Lenten Letters Update: Pride and misTrust
Tomorrow marks three weeks of Lent, which is almost half-way to Easter and Lent’s completion. This year I’ve given up posting on Facebook, and instead, I’m writing letters to my friends. This Lenten practice is much easier than last year’s practice because I’m not necessarily adding a daily observance (like fasting and daily yoga). The only thing I’m “doing” every day is NOT checking Facebook, which has been much easier than I thought it would be, and I don’t miss it…much. While benefits and encouragements are present in social media, the chaff seriously outweighs the wheat in this regard.
The real challenge of this year’s Lenten practice comes in finding the “right” things to talk about. What do you put in a letter to people you hardly know or people you’ve only known superficially? In Facebook communication, it’s common to post whatever blurbs come to mind or whatever links I’ve come across online and “liked.” My personal Facebook News Feed usually contains conspiracy theories and calls for political accountability, articles about social justice, science news, progressive Christianity updates, Buddhism quotes, local news updates, articles about yoga and running, and my friends’ personal minutia (from meal photos and family activities to work rants and exercise updates). When I “like” these things or post things like this, I essentially put content “out there” for people to respond to…or not. It’s quite the setup for the introvert who still wishes to share without having to actually interact with people in real life. But it’s all rooted in superficiality, despite how profound or meaningful some of it may be.
But specifically writing to people and assuming they’re interested in the minutia of my life is another thing entirely. My first attempt at a letter to Wendy (the project’s muse) was over 10 handwritten pages, chock-full of spiritual history. And I scrapped it all because after I read it, I knew this complete stranger would likely not care to know quite that much about me. Regardless of that assumption’s veracity, I knew that I wouldn’t care for her to know that much about me. Then I sat on it for a week, trying to find something meaningful to say, something worthy of being written down and made tangible with a fountain pen and yellow, lined paper.
All I could muster up (for both letters) was an update about some of my recent activities (which is really to say an update on running/upcoming races). But running is so not the entirety of my life. Why did I write them both about that? Why didn’t I include writing about the things I’m reading, or about my work? Where is the Venn Diagram of topics that are both sincere and acceptable for polite discourse, whether public (on Facebook) or private in a personal letter?
Looking back on those first two letters, they are more reflective of selfishness and vanity than they are of a sincere attempt at communication. They should have been scrapped too, but I decided that whatever I put down in the last versions was going to be sent, with no edits or revisions; and now my heart is heavy with regret for what I included and for what I didn’t mention.
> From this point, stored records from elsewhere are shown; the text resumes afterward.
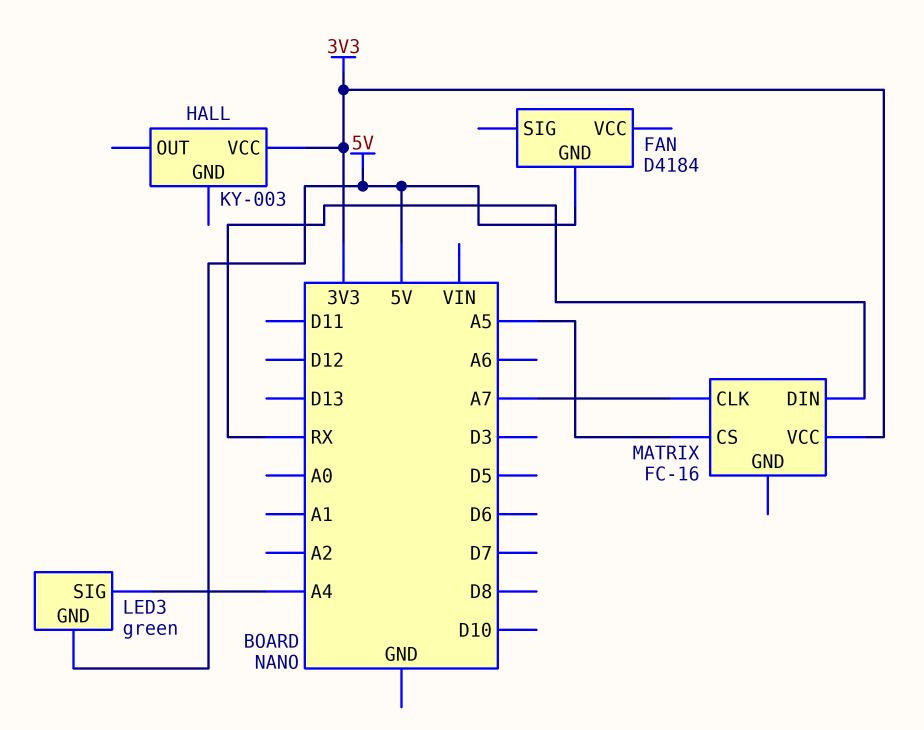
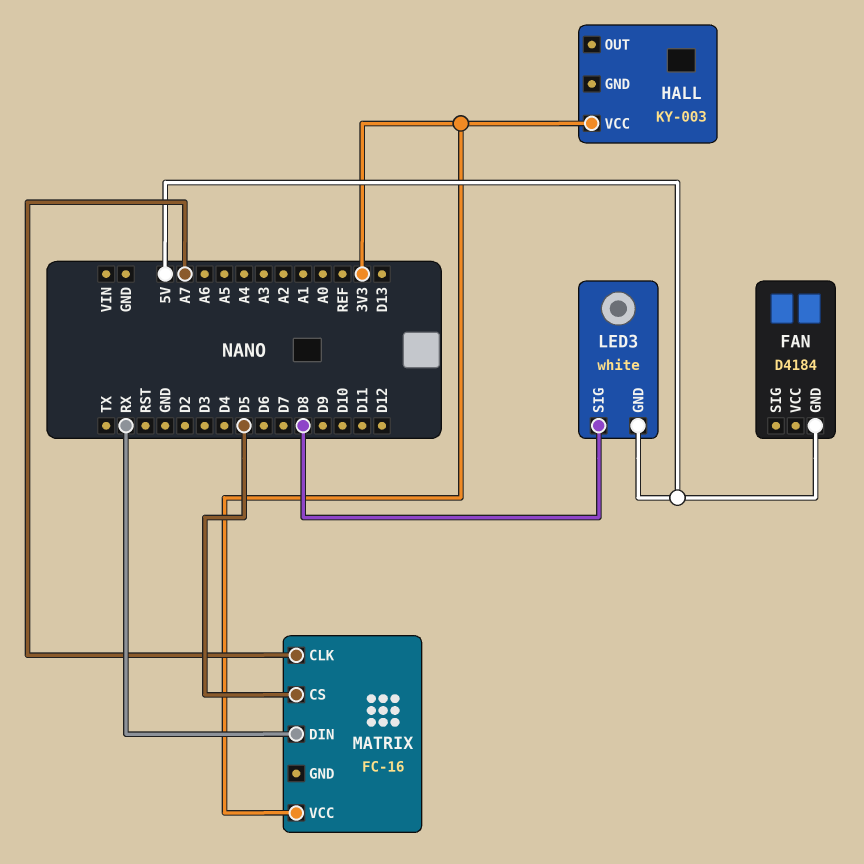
LED3: green -> white
LED3 pin SIG: A4 -> D8
MATRIX pin CS: A5 -> D5

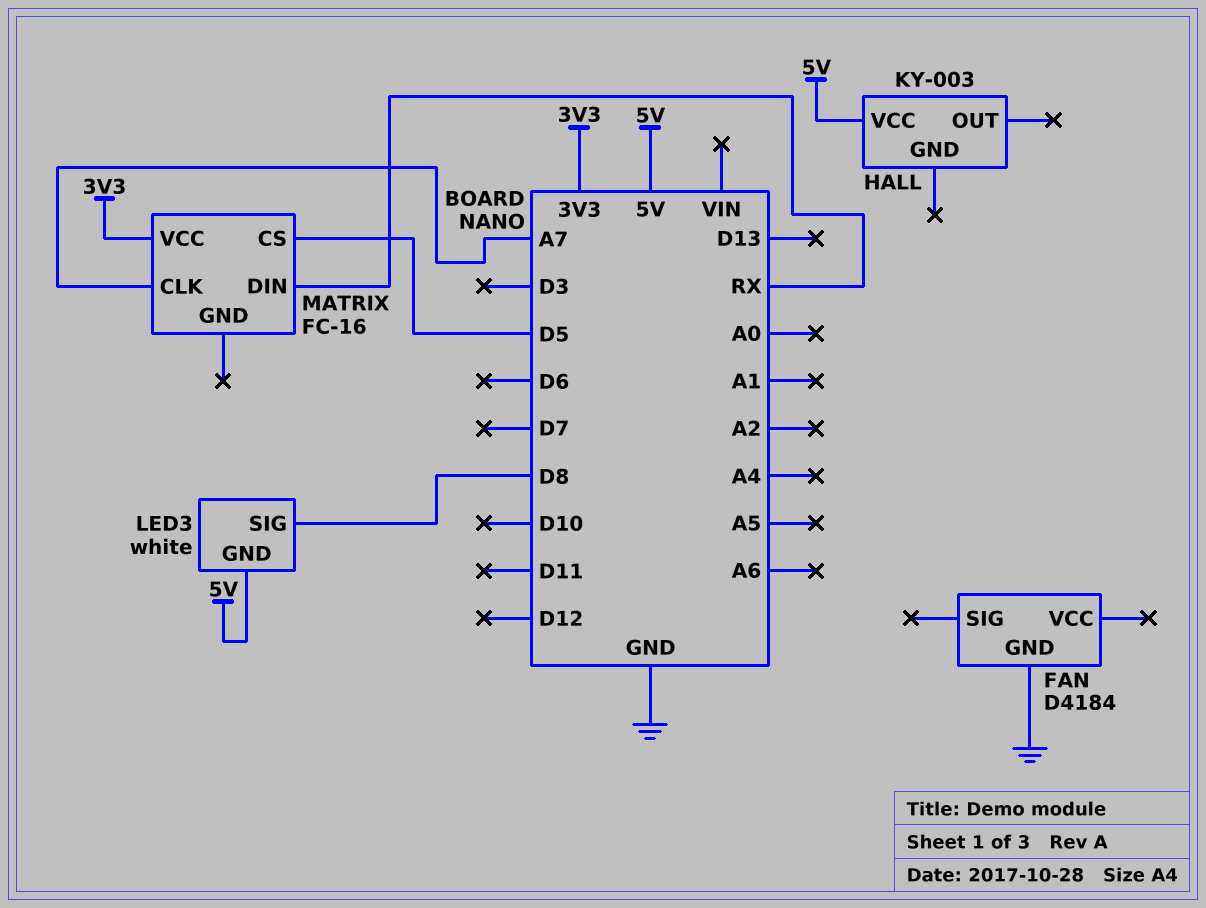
FAN pin GND: 5V -> GND
HALL pin VCC: 3V3 -> 5V

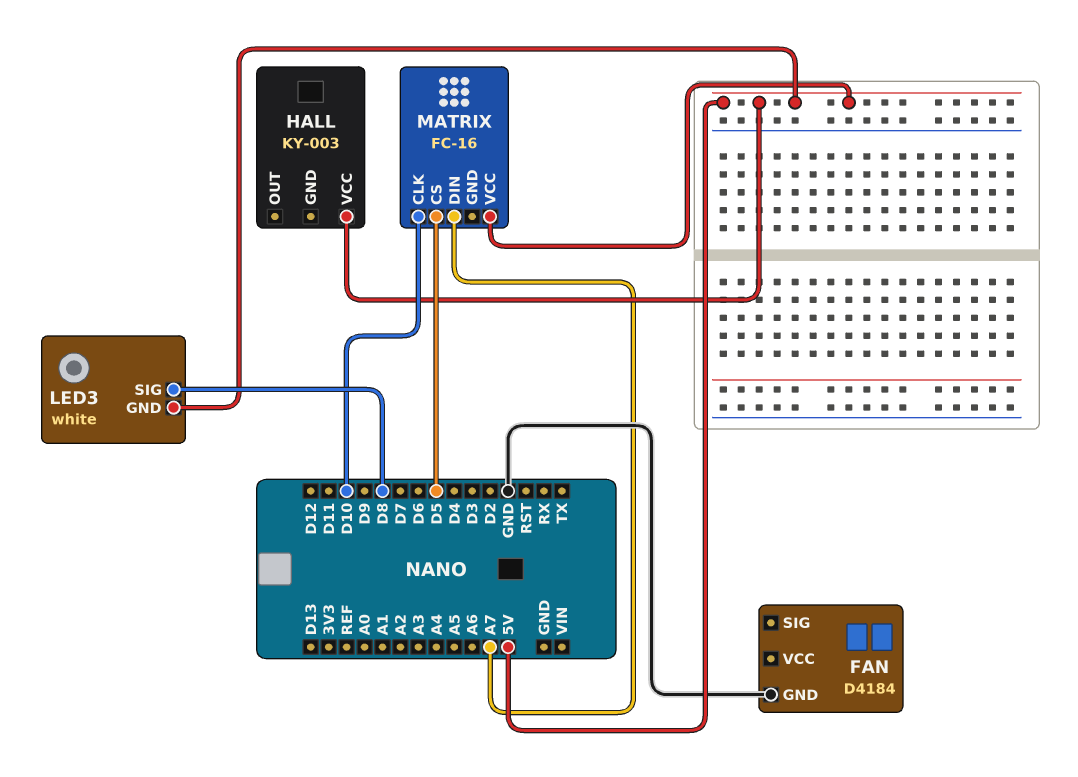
MATRIX pin CLK: A7 -> D10
MATRIX pin DIN: RX -> A7
MATRIX pin VCC: 3V3 -> 5V

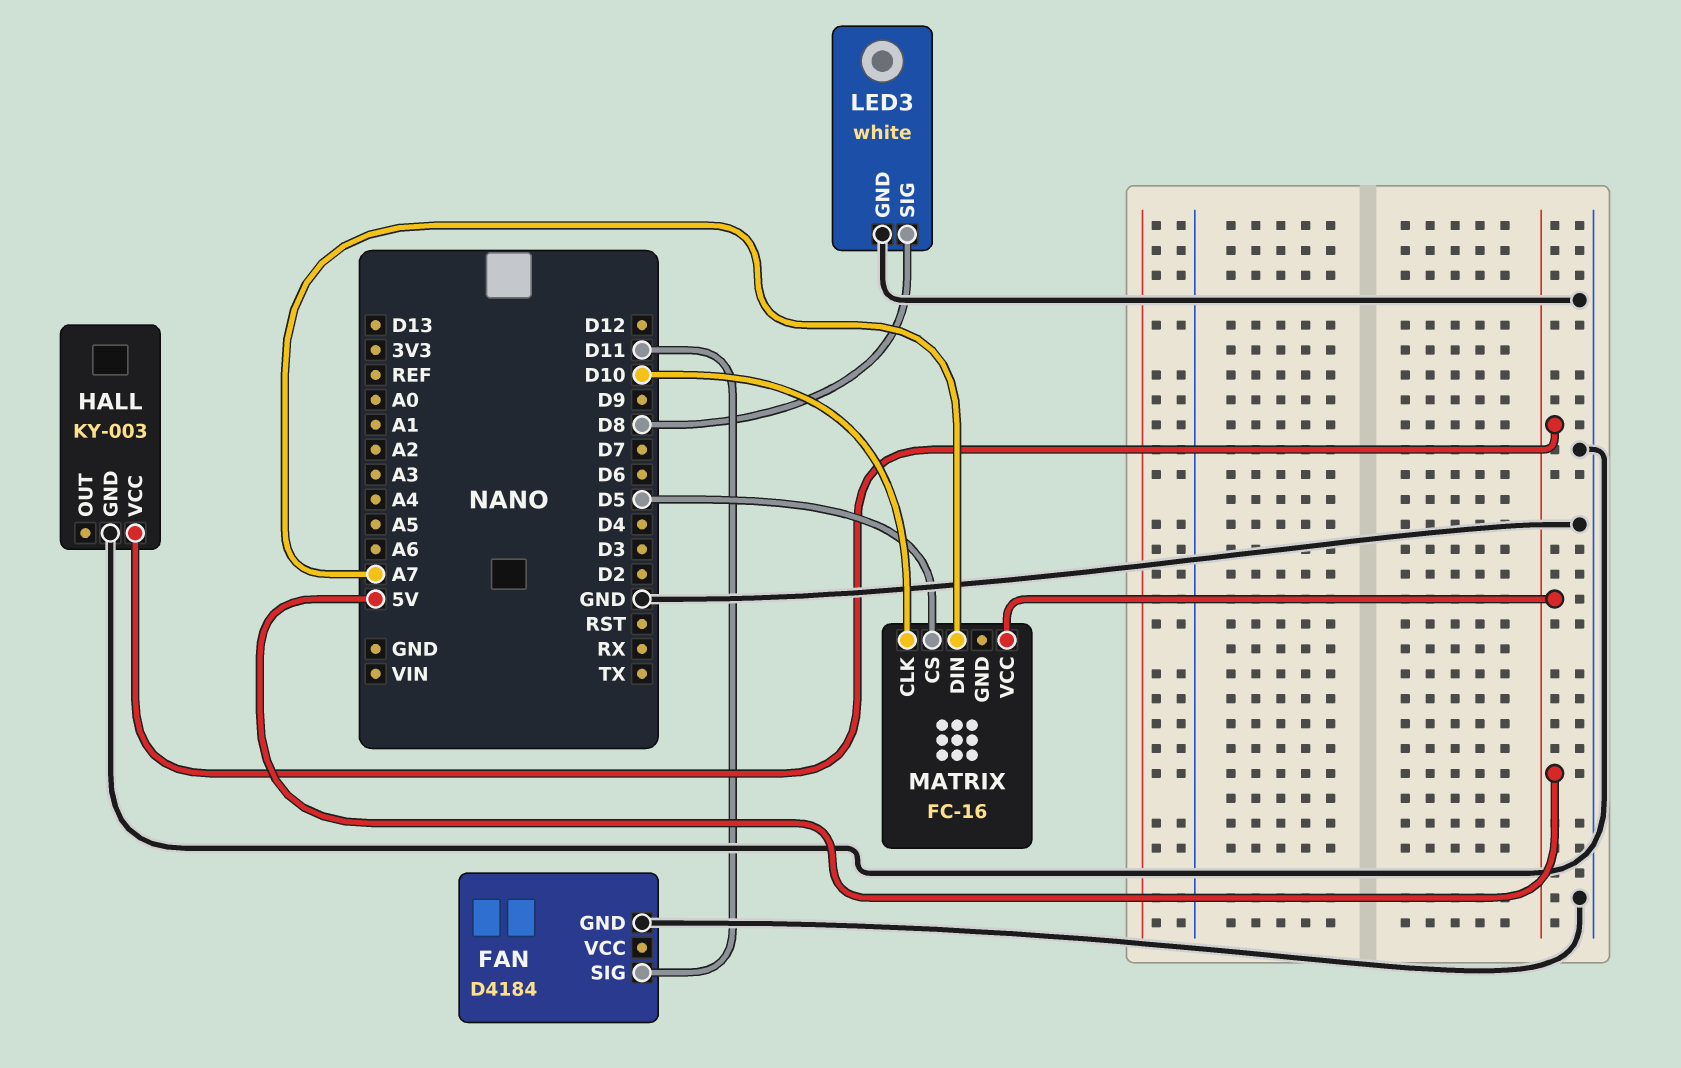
FAN pin SIG: none -> D11
HALL pin GND: none -> GND
LED3 pin GND: 5V -> GND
In all the foot-in-mouth posts I’ve put on Facebook (of which there are way too many), I can assure you I never felt as embarrassed as I have since sealing and sending those letters.
My husband tells me I’m an onion, with lots of layers. (Thank you, Shrek, for inspiring my husband to analyze my personality in this way.) He tells me that I am “community oriented” in the sense of coming to someone’s aid or doing something for someone else, but that when I am in need, I rarely, if ever, reach out and ask for help from that same community. (He’s right. I rarely even ask for his help, much less anyone else’s. It’s the sin of pride, and I’m very guilty of it.)
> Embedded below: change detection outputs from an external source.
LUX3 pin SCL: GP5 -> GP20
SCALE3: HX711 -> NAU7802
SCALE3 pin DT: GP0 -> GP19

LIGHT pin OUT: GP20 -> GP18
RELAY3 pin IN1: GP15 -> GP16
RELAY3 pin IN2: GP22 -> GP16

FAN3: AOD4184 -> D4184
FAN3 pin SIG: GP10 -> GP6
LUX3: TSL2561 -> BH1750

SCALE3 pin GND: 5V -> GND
Maybe that’s playing a role in this attempt at fostering deeper communication. Here I am thinking writing letters is the perfect type of interaction for me—the writer; but when it came to choosing superficiality or sincerity, I chose superficiality. More than anything I’m sure this is rooted in fear…fear of sharing my life in all its raw honesty; fear of letting people see me as broken or damaged or vulnerable because I don’t have a happy or “normal” history. I assume people want a happy story, one that inspires (and that is what I try to do on this blog). But in making and living according to that assumption, what I’m really doing is failing to trust them…to trust that they will accept me as I am. And as sorry as I am for that, I’ve lived through enough awkward moments of absolute sincerity and honesty to know that my mistrust is well placed.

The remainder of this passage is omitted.